Interesting. I like getting examples like this of the functions instead of things which, to me, sound sort of abstract and like they could mean anything ("system building"? What systems? How? etc)



> Wanting to do fun things with others doesn't make you an introvert. I definitely drag my friends along on a lot of crazy adventures, yet I still need alone time or else the universe will implode. Does your energy come from interacting with the world, or do you usually get your energy from being alone first?


Hm, well, I guess it depends. I love spending time with people that I am good friends with and can have a good time with, but I can get quite grumpy and irritated after spending "too much" time with even my family. How much time it takes me before getting grumpy depends, but I don't think I could go on and on in a social situation forever. As for getting energy, even when I'm alone I do enjoy chatting with a few select people online, but if I were put in a situation where I was forced to interact with strangers I doubt I would find any energy or enjoyment from it.


----------



## Moya (May 22, 2012)

Bast said:


> Interesting. I like getting examples like this of the functions instead of things which, to me, sound sort of abstract and like they could mean anything ("system building"? What systems? How? etc)
> 
> Hm, well, I guess it depends. I love spending time with people that I am good friends with and can have a good time with, but I can get quite grumpy and irritated after spending "too much" time with even my family. How much time it takes me before getting grumpy depends, but I don't think I could go on and on in a social situation forever. As for getting energy, even when I'm alone I do enjoy chatting with a few select people online, but if I were put in a situation where I was forced to interact with strangers I doubt I would find any energy or enjoyment from it.


Oh yeah, I prefer it when people give examples when they describe functions, too. Sometimes it's just very vague. I think the basic qualities of Ti is that it mentally breaks things down so it can further analyze things, seeks to understand everything, wants to know the truth, prefers to do its research, processes internally, likes understanding things, enjoys puzzles...
Although I'm not exactly sure how it operates in someone who has Se supporting it, since I have Ne supporting it.

Me too.
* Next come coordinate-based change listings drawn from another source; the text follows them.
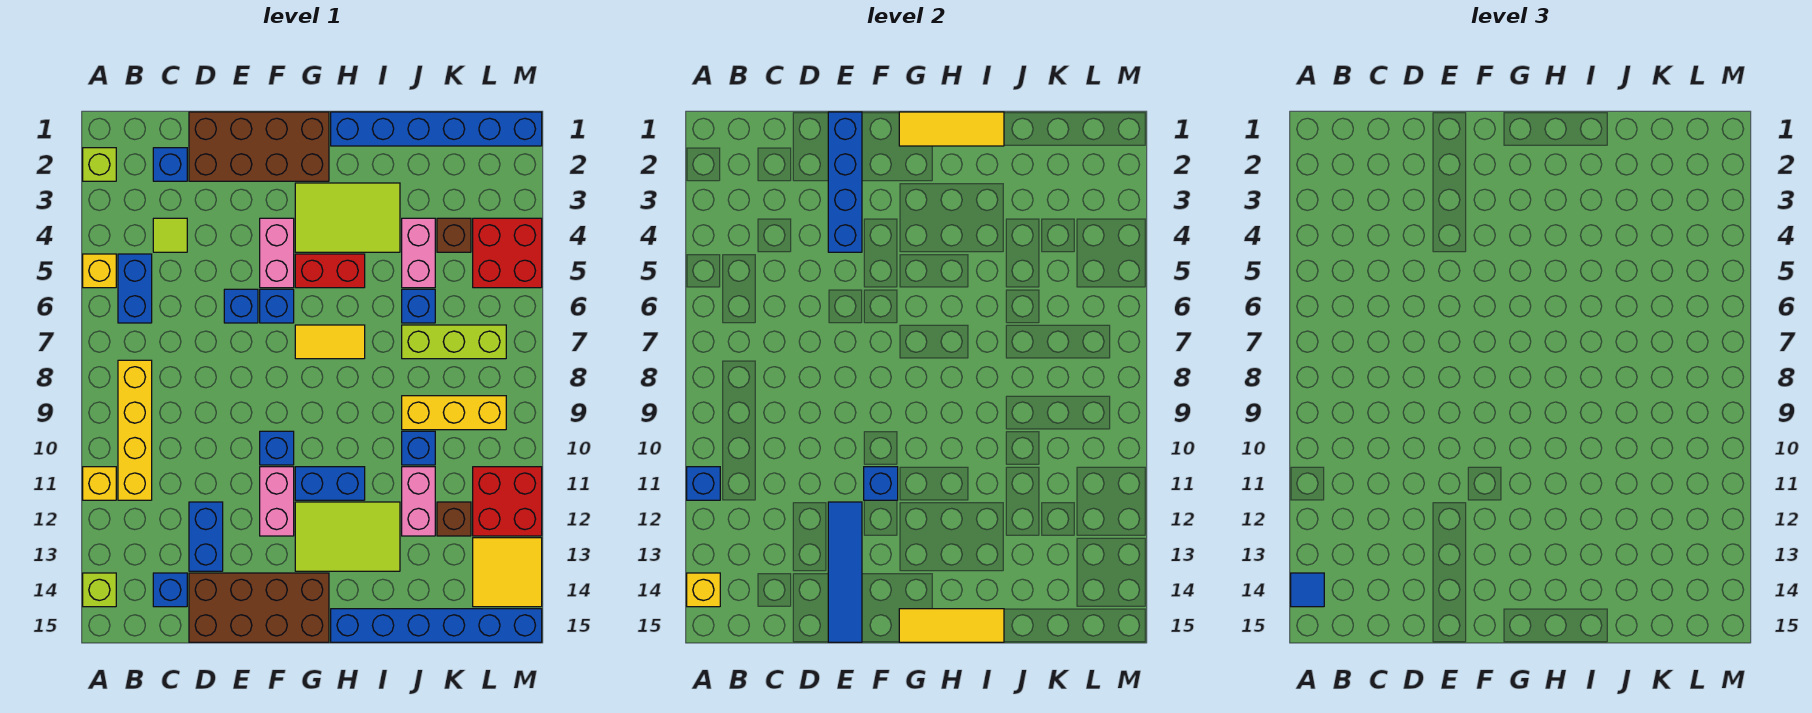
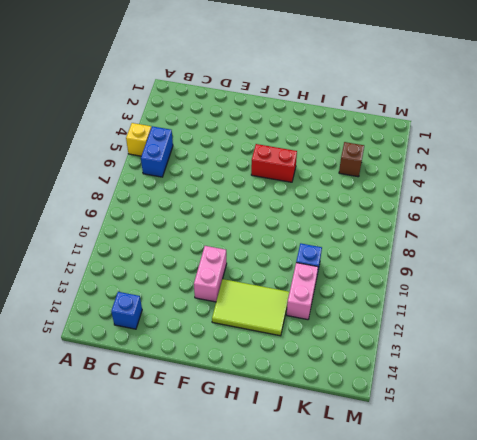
none -> lime brick A2 level 1
none -> yellow brick A11 level 1
none -> lime brick A14 level 1
none -> yellow brick B8:B11 level 1

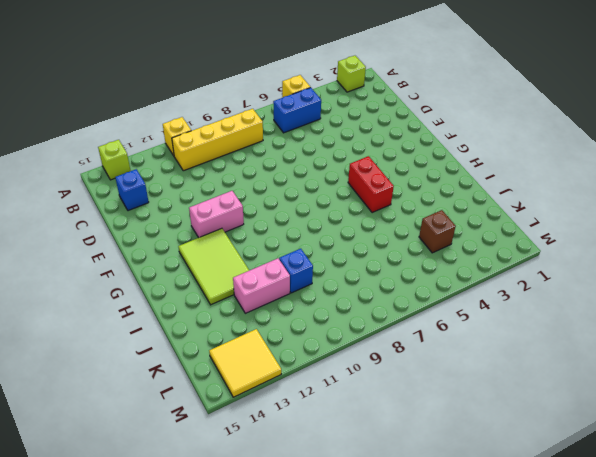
none -> blue brick C2 level 1
none -> lime tile C4 level 1
none -> brown brick D1:G2 level 1
none -> blue brick D12:D13 level 1

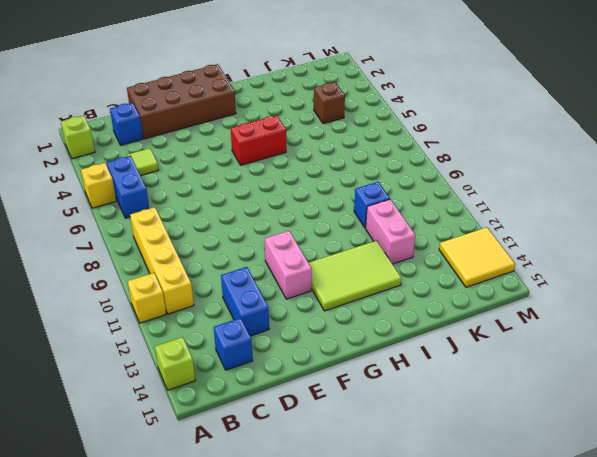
none -> brown brick D14:G15 level 1
none -> blue brick E6 level 1
none -> pink brick F4:F5 level 1
none -> blue brick F6 level 1

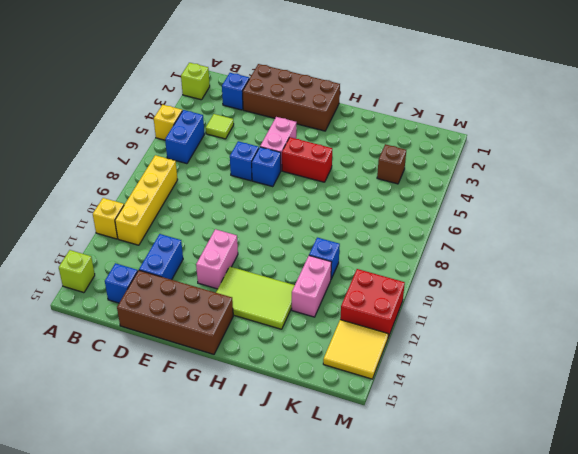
none -> blue brick F10 level 1
none -> lime tile G3:I4 level 1
none -> yellow tile G7:H7 level 1
none -> blue brick G11:H11 level 1

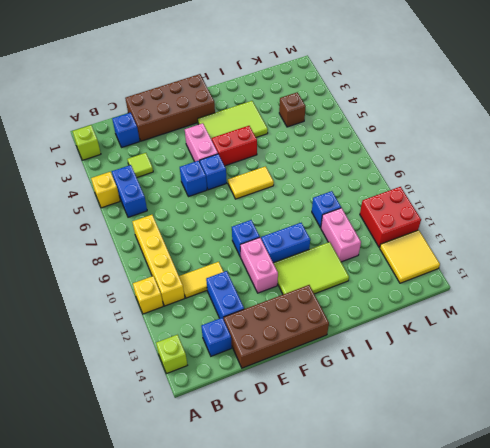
yellow tile C11:D11 level 1 -> none
none -> blue brick H1:M1 level 1
none -> blue brick H15:M15 level 1
none -> pink brick J4:J5 level 1
none -> blue brick J6 level 1

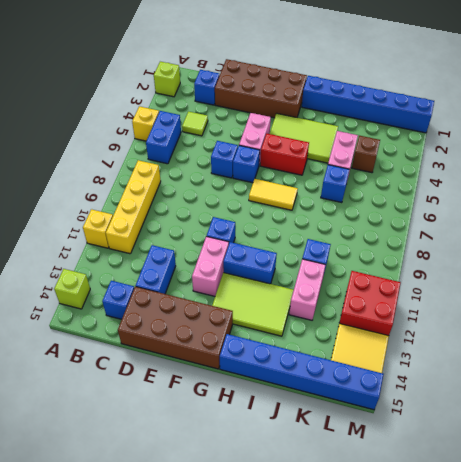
none -> lime brick J7:L7 level 1
none -> yellow brick J9:L9 level 1
none -> brown brick K12 level 1
none -> red brick L4:M5 level 1

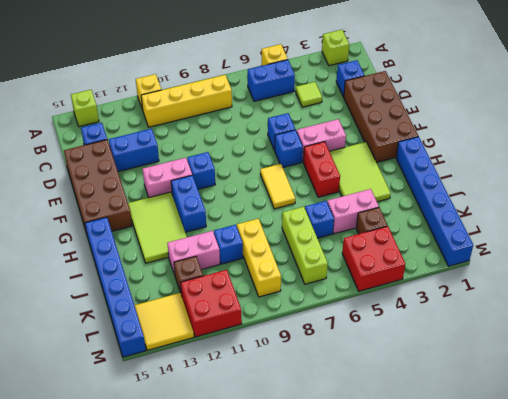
none -> blue brick A11 level 2
none -> yellow brick A14 level 2
none -> blue brick E1:E4 level 2
none -> blue tile E12:E15 level 2

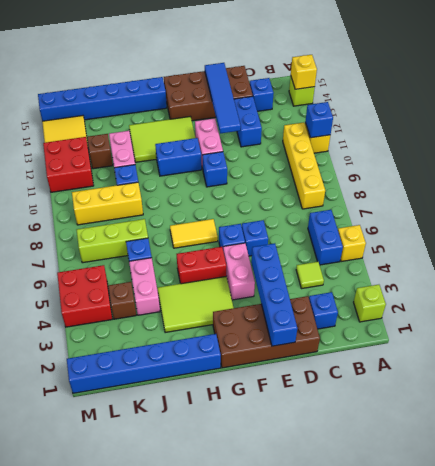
none -> blue brick F11 level 2
none -> yellow tile G1:I1 level 2
none -> yellow tile G15:I15 level 2
none -> blue tile A14 level 3

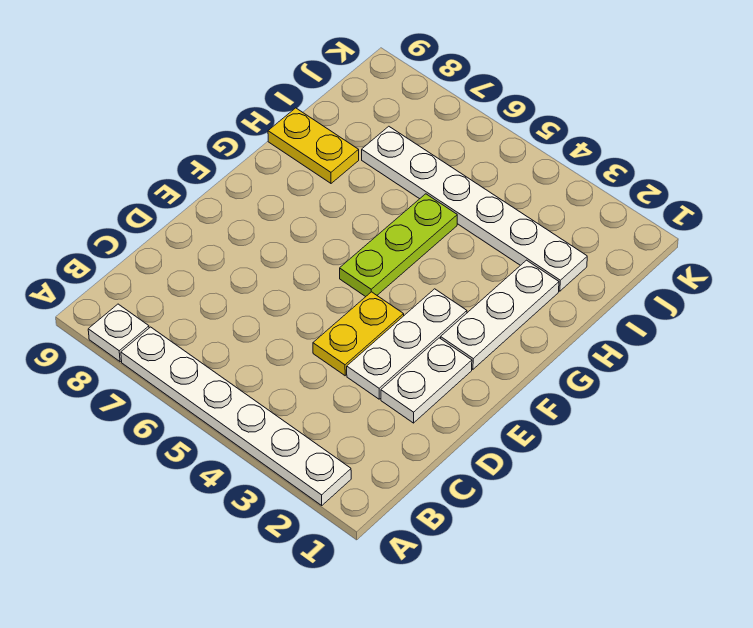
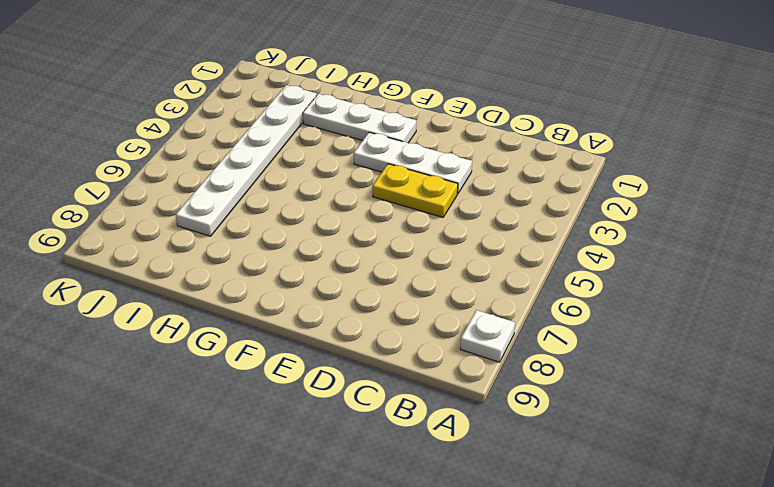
none -> white plate A2:A7 level 1
none -> white plate D2:E2 level 1

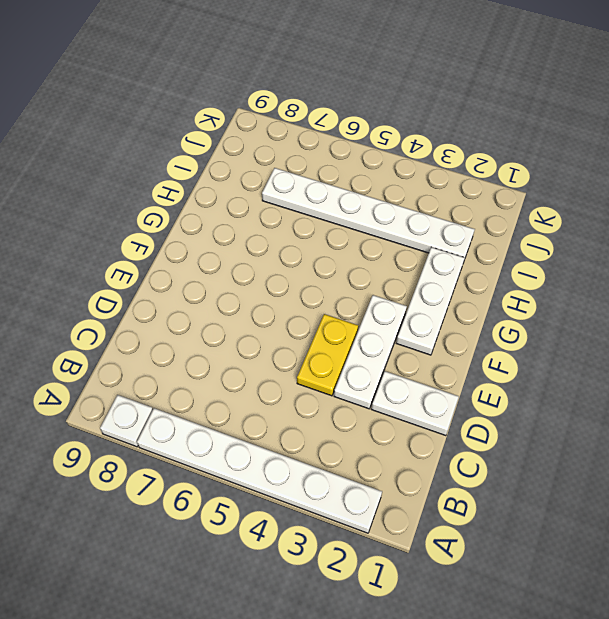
white plate D1:D2 level 1 -> white plate D2:E2 level 1
none -> lime plate F5:H5 level 1
none -> yellow plate H8:H9 level 1

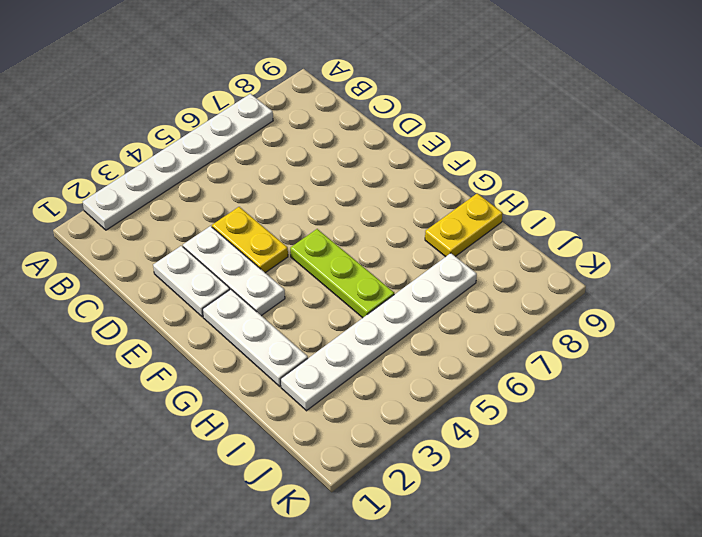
none -> white plate A8 level 1

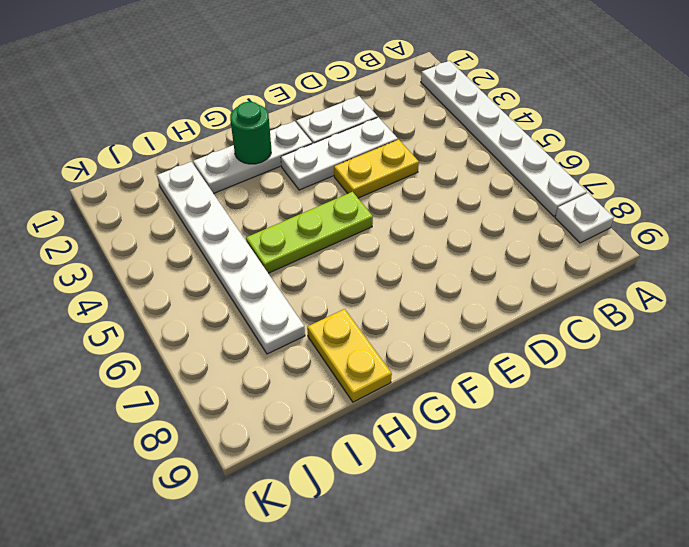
green round brick G2 level 2 -> none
I think that's a form of introversion that's closer to the middle (kind of like ambiversion) but definitely still introverted.


----------



## Bast (Mar 23, 2011)

Let Down said:


> Oh yeah, I prefer it when people give examples when they describe functions, too. Sometimes it's just very vague. I think the basic qualities of Ti is that it mentally breaks things down so it can further analyze things, seeks to understand everything, wants to know the truth, prefers to do its research, processes internally, likes understanding things, enjoys puzzles...
> Although I'm not exactly sure how it operates in someone who has Se supporting it, since I have Ne supporting it.
> 
> Me too. I think that's a form of introversion that's closer to the middle (kind of like ambiversion) but definitely still introverted.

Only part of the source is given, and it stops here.